Animal Welfare Programs in Germany—An Empirical Study on the Attitudes of Pig Farmers
Citable Link (URL):http://resolver.sub.uni-goettingen.de/purl?gs-1/17693
In Europe, there is ongoing social criticism of conventional pig farming and demands for higher farm animal welfare standards. This applies primarily to products from pig production, as consumers criticize, among other things, the animals’ housing conditions, tail docking, neutering, or keeping them on slatted floors. Various animal welfare programs have tried to meet the consumers’ demands. Pig farmers are directly involved in the production process and are therefore key stakeholders for the successful implementation of animal welfare programs such as the German Initiative Animal Welfare. The Initiative Animal Welfare was founded in 2015 and serves as an example in this study, as it has been established for two rounds and involves high numbers of participants. However, little is known about the attitudes of pig farmers towards this specific animal welfare program. Thus, the aim of this study is to investigate these attitudes towards animal welfare programs using the example of German pig producers and identify group differences.
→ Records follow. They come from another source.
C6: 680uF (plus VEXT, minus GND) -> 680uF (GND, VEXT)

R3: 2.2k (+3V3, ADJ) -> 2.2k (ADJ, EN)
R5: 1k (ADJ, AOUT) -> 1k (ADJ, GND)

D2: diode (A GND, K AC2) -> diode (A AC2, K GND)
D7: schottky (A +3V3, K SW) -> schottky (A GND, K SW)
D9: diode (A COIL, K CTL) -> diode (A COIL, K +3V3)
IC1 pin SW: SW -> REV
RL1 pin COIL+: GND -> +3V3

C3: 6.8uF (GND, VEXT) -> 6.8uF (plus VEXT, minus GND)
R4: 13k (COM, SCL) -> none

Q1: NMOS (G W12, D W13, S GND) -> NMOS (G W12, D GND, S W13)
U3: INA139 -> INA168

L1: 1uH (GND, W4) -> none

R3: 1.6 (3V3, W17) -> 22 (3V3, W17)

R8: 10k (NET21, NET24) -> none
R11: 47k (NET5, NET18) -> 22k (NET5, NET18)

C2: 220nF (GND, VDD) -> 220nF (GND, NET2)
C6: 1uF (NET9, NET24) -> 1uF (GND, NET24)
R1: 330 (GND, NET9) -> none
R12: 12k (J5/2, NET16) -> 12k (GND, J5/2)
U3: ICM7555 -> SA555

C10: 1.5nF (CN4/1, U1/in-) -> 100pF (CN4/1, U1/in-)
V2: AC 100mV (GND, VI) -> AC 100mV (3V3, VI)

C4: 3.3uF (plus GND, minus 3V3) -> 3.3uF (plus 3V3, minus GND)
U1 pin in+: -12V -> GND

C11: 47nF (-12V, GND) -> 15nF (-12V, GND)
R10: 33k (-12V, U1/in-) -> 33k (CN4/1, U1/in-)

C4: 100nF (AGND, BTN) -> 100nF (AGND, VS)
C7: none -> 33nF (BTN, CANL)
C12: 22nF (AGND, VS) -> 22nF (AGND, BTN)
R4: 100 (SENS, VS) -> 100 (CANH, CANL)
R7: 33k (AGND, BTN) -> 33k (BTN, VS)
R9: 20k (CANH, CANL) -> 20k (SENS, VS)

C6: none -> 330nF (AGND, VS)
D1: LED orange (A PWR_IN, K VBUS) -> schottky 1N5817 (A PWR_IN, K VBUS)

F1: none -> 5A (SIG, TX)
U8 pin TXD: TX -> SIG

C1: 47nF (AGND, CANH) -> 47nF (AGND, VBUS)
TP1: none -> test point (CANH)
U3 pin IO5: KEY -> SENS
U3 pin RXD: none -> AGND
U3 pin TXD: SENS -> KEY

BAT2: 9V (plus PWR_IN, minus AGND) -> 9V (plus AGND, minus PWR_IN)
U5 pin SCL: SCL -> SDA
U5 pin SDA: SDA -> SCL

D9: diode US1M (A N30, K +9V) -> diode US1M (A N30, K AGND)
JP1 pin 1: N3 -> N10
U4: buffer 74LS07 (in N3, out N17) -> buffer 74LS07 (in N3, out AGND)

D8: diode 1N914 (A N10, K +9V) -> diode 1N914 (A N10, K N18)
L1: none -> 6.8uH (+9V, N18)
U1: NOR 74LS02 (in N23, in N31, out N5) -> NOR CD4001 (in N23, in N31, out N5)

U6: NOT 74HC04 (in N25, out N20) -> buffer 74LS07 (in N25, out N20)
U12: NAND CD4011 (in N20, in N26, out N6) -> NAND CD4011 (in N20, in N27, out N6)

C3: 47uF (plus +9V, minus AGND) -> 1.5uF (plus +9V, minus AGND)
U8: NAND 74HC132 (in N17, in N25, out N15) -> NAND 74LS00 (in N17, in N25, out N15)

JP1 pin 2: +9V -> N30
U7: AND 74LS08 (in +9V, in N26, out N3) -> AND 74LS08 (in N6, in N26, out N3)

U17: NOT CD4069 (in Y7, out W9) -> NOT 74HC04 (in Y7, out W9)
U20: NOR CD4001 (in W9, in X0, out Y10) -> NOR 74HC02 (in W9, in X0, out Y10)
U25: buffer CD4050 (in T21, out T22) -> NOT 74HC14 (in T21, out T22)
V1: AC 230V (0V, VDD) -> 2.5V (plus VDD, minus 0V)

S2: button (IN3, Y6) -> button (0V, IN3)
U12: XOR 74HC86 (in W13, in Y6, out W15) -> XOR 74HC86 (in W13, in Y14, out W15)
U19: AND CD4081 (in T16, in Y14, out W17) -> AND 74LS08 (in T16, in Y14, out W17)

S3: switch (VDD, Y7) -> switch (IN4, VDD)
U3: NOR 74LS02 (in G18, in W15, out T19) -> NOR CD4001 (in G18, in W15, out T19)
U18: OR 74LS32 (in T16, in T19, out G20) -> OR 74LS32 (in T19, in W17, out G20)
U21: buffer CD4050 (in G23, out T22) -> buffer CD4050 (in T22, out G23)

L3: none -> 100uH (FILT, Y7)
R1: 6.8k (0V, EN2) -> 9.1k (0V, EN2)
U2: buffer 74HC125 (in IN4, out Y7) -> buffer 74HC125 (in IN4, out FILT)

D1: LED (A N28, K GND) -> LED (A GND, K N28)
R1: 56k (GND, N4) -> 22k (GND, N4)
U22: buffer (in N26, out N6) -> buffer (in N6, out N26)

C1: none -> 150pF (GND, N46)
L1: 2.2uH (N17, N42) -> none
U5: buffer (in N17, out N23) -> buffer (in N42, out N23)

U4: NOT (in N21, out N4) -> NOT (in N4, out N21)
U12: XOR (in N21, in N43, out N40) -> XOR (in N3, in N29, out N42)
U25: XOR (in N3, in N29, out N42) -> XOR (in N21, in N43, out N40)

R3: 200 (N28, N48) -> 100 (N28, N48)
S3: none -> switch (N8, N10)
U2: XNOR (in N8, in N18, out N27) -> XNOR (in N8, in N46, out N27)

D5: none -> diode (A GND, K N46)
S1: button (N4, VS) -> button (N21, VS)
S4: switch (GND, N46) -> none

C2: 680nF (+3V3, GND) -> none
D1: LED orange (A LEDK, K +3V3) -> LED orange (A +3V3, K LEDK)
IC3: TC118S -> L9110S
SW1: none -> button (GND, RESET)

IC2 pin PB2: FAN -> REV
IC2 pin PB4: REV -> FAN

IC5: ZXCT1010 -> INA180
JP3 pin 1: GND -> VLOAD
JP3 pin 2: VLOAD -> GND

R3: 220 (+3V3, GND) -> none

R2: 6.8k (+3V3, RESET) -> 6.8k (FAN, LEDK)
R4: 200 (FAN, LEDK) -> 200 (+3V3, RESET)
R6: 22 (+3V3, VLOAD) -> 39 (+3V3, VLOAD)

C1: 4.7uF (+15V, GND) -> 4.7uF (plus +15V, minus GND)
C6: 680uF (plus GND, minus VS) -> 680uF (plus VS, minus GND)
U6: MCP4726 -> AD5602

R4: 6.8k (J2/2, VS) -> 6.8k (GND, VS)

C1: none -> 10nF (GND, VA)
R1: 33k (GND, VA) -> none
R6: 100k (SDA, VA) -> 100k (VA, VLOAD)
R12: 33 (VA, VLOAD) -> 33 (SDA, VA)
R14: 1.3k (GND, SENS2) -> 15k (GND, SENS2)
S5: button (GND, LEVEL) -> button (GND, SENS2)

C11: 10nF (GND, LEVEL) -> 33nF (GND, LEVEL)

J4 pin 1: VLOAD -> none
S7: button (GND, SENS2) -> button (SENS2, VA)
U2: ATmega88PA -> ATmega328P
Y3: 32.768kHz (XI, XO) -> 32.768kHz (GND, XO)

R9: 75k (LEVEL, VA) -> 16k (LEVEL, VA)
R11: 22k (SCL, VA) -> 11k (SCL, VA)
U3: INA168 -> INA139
Based on an online survey of German conventional pig farmers, four clusters were formed which differ in their attitude to the Initiative Animal Welfare. Overall, all farmers, regardless of the cluster, feel publicly pressured by politics and the media. In addition, all farmers are skeptical about the effort involved in participating in the Initiative Animal Welfare (IAW), especially with regard to the additional documentation requirements and unannounced controls. The findings can provide guidance for the design of animal welfare programs taking into account the needs of farmers.